Literatura y sociedad

Las discusiones sobre la relación entre sociedad y arte han llegado a ser fatigantes. Pero eso no es lo grave. Lo terrible del caso es que luego de tanta polémica todavía no hemos llegado a ningún acuerdo. En especial ahora que se ha derrumbado el socialismo real, el que con tanto empeño propuso tesis en favor de un arte comprometido y que sólo sirvió para ocultar una realidad lamentable. Sin embargo, hay diversos puntos que arrojan mayor claridad. No hay duda, por ejemplo, de que la literatura (para circunscribirnos al tema) es un reflejo social, algo que influye sobre la sociedad como antes ésta la ha determinado. Tal como Madame de Staël lo propuso hace unos doscientos años. Pero no se trata de un reflejo sencillo y elemental sino de algo más elaborado y difícil. Una historia, una anécdota, tendrá que pasar por largos procesos para convertirse en arte.

Ahora bien, es cierto que para algunos pensadores marxistas, Althusser entre ellos, la literatura no es una ideología, es una relación con ella: Más claramente una forma de percibir la ideología. Y la ideología es en su turno la refracción de la existencia social, del sistema económico que predomina en un momento dado, nos guste o no. Digamos que en una sociedad de clases, la ideología es clasista y expresa y defiende los intereses de tal o cual clase en el poder, aunque puedan coexistir diversos intereses, aun los opuestos a esa clase en el poder.

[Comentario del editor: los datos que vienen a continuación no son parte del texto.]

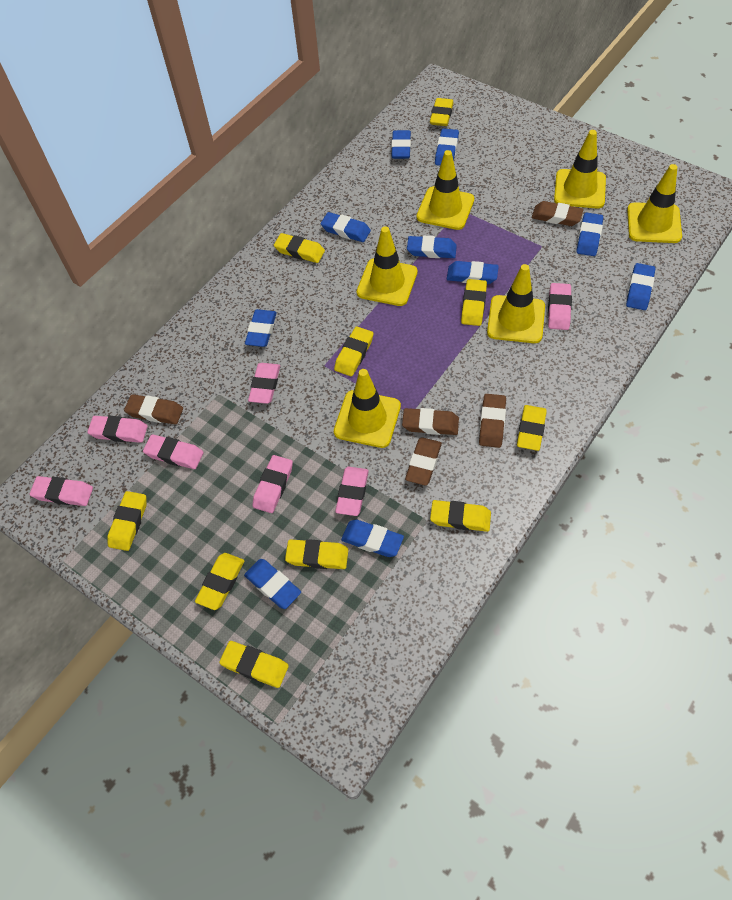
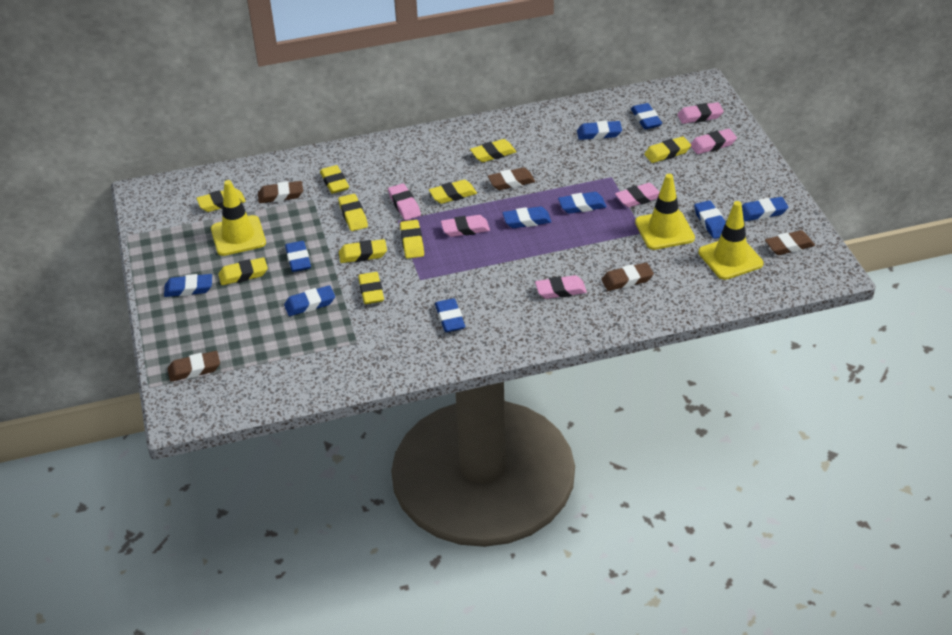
pink eraser: 7 -> 6
yellow traffic cone: 6 -> 3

La literatura, independientemente de lo que piensen sus creadores, es en efecto un producto social. Podría ser, como a los primeros soviéticos les gustaba decir, un espejo de la realidad. Sólo que esta realidad, como señalé, no está tomada fotográficamente, no es la pura materia prima. Hay todo un complicado proceso que permite a esa realidad convertirse en literatura. Y en este fenómeno, “la clase dominante ?lo ha explicado Jacques Leenhardt en la Lectura política de la novela? organizadora de la esfera cultural, impone un orden ideológico del discurso, cimienta toda legitimidad literaria”. Con el entierro del socialismo real, muchos han creído ver el fin de un arte político o politizado. Lo que murió fue el congruente recetario ideológico que Zdhanov le presentó a Stalin y que éste, gustoso, hizo suyo. Todo este bagaje de torpezas viajó por el mundo a través de las maletas de los comisarios políticos del PCUS. En América, Latina, por ahí, todavía permanece vigente en los militantes de viejo cuño.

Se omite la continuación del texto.